Thompson and Jack Tekus, an analyst with GSA’s Multiple Award Schedule program management office, also offered updates on contract modifications related to Section 889. Tekus said MAS modifications were sent to contractors August 14 in batches of around 3,000 per day over the following week. Those who did not accept MAS contract modifications were sent a reminder email August 31. Tekus reported those modifications were accepted at a rate of more than 80%. 

For certain non-MAS indefinite delivery vehicles, modifications were sent to contractors August 13 in one batch, and a follow-up email to those that had not yet accepted was also sent August 31. As of this morning, the acceptance percentage for this group of contractors was above 75%, Tekus said. Some other non-MAS indefinite delivery contracts are being modified manually.

How stakeholders are communicating with each other was a major topic of the panel. For contract modifications, Tekus said GSA has created a dashboard customer agencies can use to see whether contractors have accepted or declined modifications, whether their status is pending or whether they have received a waiver. 

On the topic of waivers, GSA largely squashed hopes that contractors and agencies will be able to delay implementation in any significant way. Waivers require a high bar of justification and should only be used as a last resort, Thompson said. 

“It may be educational for industry to look at that waiver process to really see all of the steps that are in place that have to go through before a waiver can even be granted,” Thompson said, “And it can really illuminate just how rare I believe that waivers are going to be granted.”

Two types of waivers can be granted under Section 889. Waivers can be granted either by the director of national intelligence or by agency heads on on a one-time basis. Thompson said agency head waivers more closely resemble a “delayed implementation, and not a true waiver.” 

Waivers have definite expiration dates under Section 889. Waivers for Part A have a hard deadline of Aug. 13, 2021 and Part B waivers expire a year after that. GSA asks waivers be pursued only as a last resort. 

Thus far, the Defense Department has already received a waiver from the director of national intelligence. The Pentagon’s waiver extends the compliance deadline for some equipment deemed low-risk until September 30. 

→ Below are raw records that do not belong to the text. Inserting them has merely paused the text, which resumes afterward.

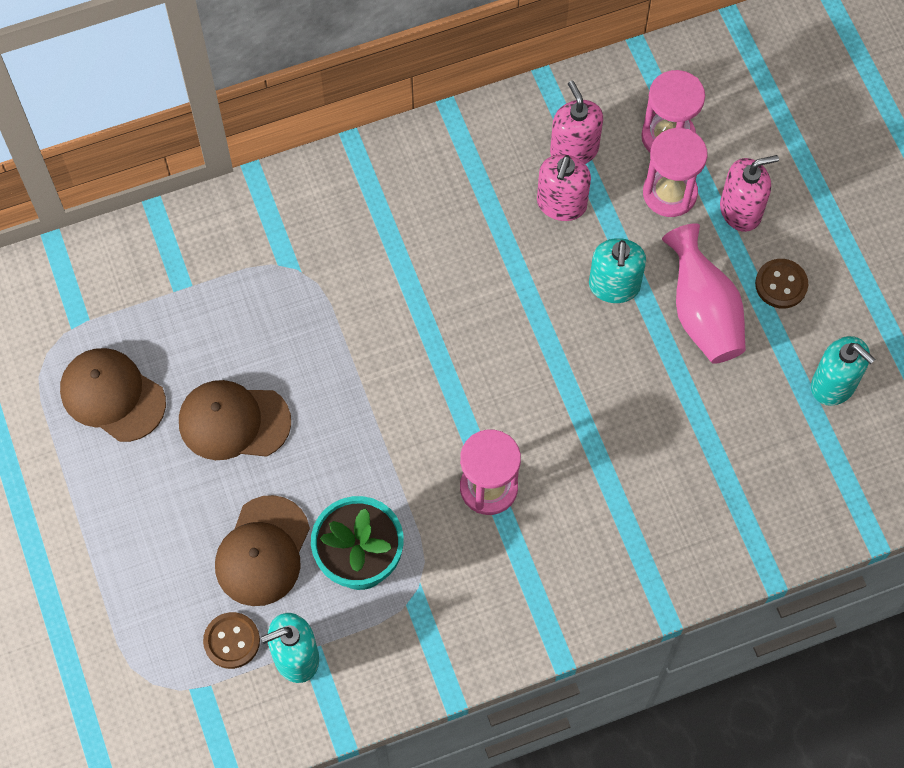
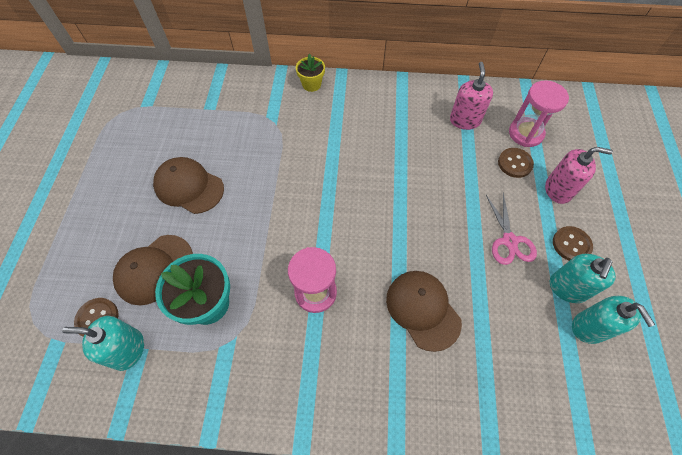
camera: 25 degrees right, 5 degrees down
(112, 396) = (135, 147): brown cap -> brown cap (423, 309)
(316, 180) = (311, 84): none -> yellow flower pot
(561, 204) = (444, 145): pink soap dispenser -> none
(614, 286) = (457, 202): turquoise soap dispenser -> turquoise soap dispenser (567, 288)
(669, 193) = (515, 163): pink hourglass -> brown button
(702, 313) = (509, 241): pink vase -> pink scissors

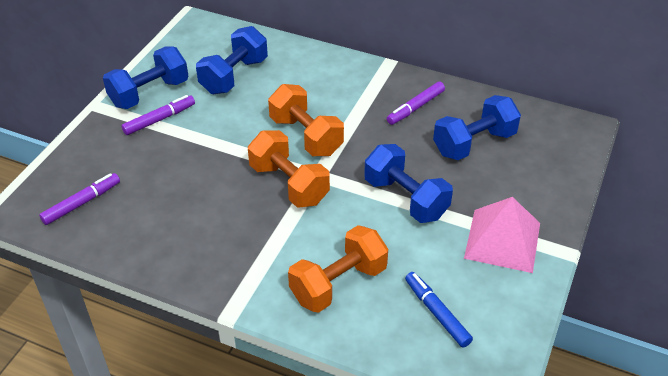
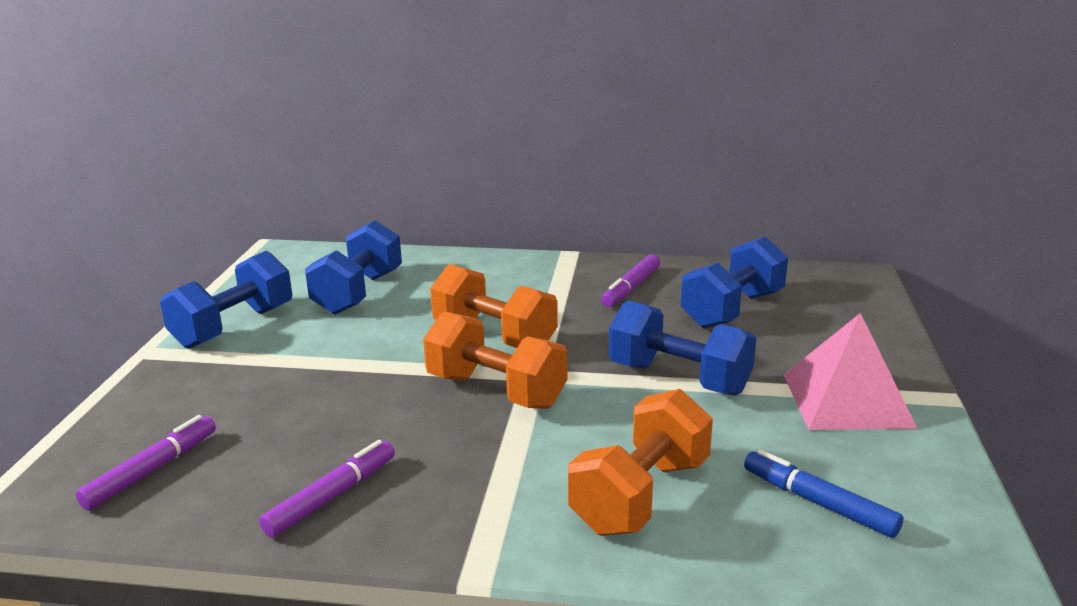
camera: 15 degrees left, 20 degrees down
(159, 119) = (259, 352): purple marker -> purple marker (332, 497)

But DOD Undersecretary for Acquisition and Sustainment Ellen Lord, speaking Wednesday at the Defense News Conference, said the Pentagon is discussing a further extension of that waiver beyond September. 

“So what we did is we got a waiver from ODNI for noncritical weapons systems,” Lord said. “We continue to discuss an extension beyond September of that with them.” 

The Bottom Line

The bottom line for federal contractors regarding Section 889 compliance may simply mean continuous monitoring of supply chains. Len Fedoruk, purchase director for GSA Fleet, which provides vehicle solutions for federal agencies, said the advice he is giving suppliers is to “continuously review their supply chains in order to ensure compliance.” 

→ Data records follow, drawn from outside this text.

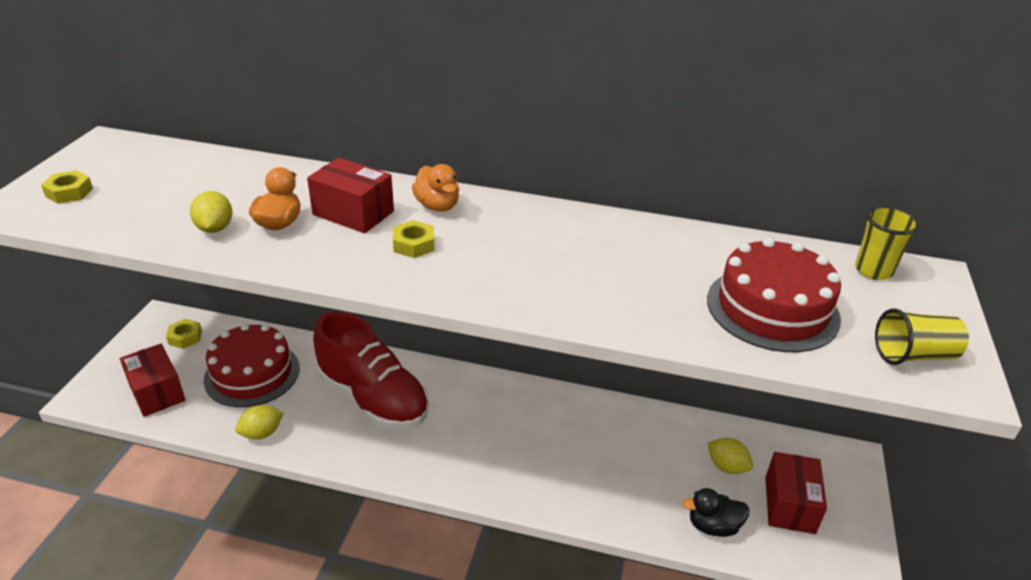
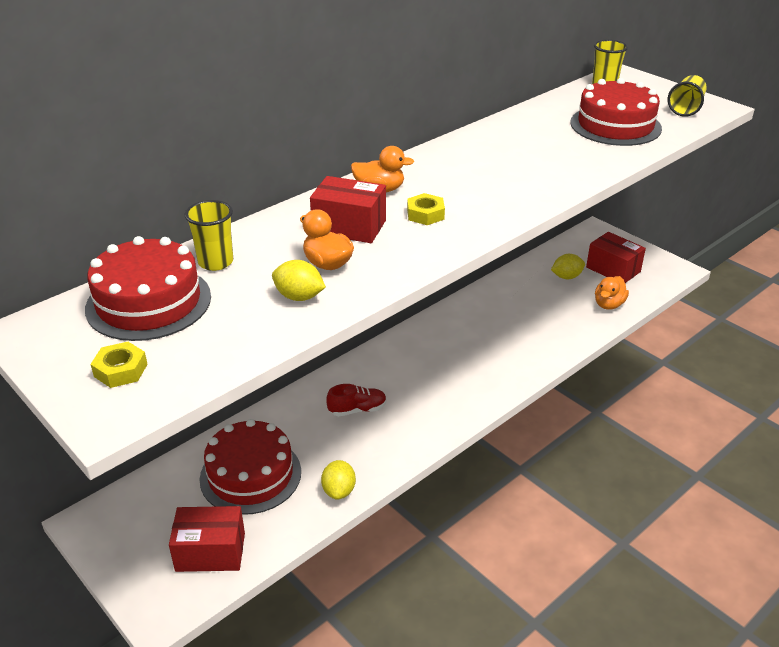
camera: 55 degrees left, 0 degrees up
(167, 170) = (148, 302): none -> red cake
(185, 337) = (142, 509): yellow nut -> none
(245, 175) = (215, 262): none -> yellow cup
(353, 213) = (349, 227): red box -> red box turned 45 degrees clockwise
(373, 399) = (357, 409): red shoe -> red shoe, size x0.43
(713, 526) = (608, 304): black duck -> orange duck

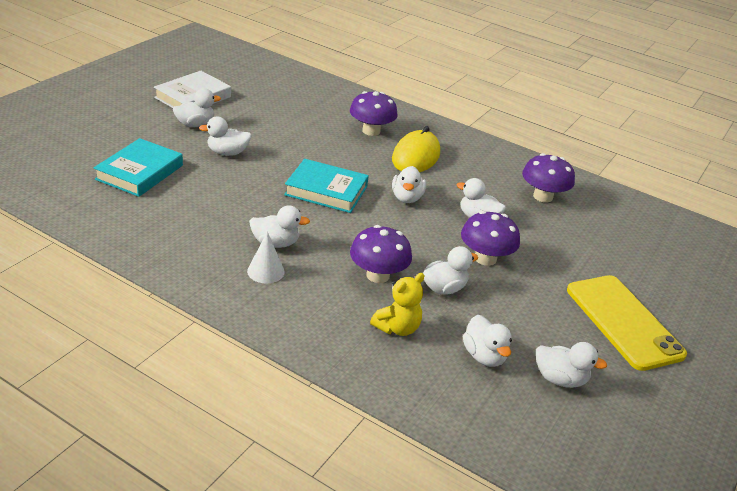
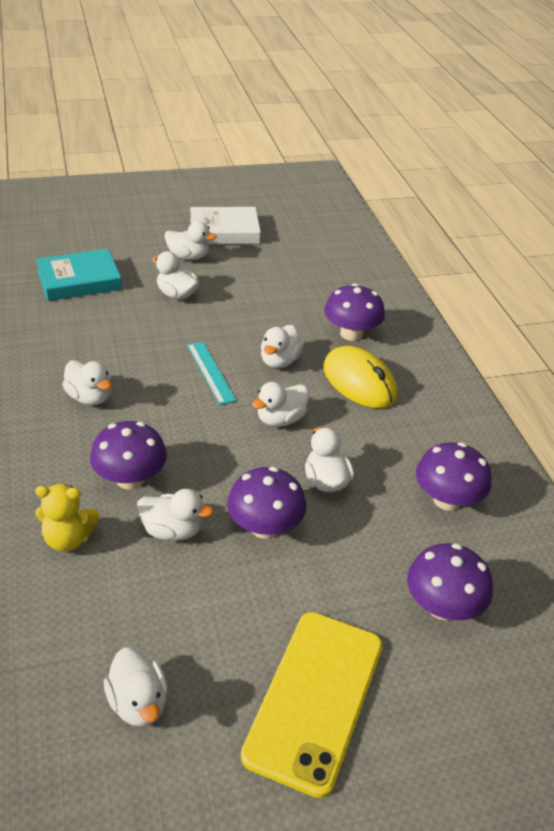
camera: 45 degrees right, 5 degrees up
(265, 271) = (43, 418): white cone -> none
(326, 191) = (211, 372): turquoise book -> turquoise ruler
(415, 157) = (359, 382): yellow mouse -> yellow mouse turned 75 degrees clockwise
(484, 356) = (102, 622): white duck -> white duck (279, 361)
(610, 247) = (442, 606): none -> purple mushroom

“The key here, though, is engagement,” Fedoruk said. “What we ask is that if there’s any questions or concerns of our supply base that they engage their contracting officer; they're the individual that’s on point to get that information so that we can come to a resolution and move forward.” 

But Kea Matory, legislative policy director with the National Defense Industrial Association, told Nextgov in an email GSA, as well as DOD, have made a clear effort to communicate with industry about complying with Section 889, but outreach events like Thursday’s webinar aren’t enough. 

“Unfortunately that doesn’t solve some of the underlying issues of the rule or help narrow the scope of the overly broad language causing concern for companies trying to ensure compliance,” Matory said. “We are looking for more communication regarding future plans for waivers, a timeline for an update to the interim rule and a listing of prohibited equipment to ensure companies trying to remove covered equipment don’t inadvertently replace it with a different prohibited item.”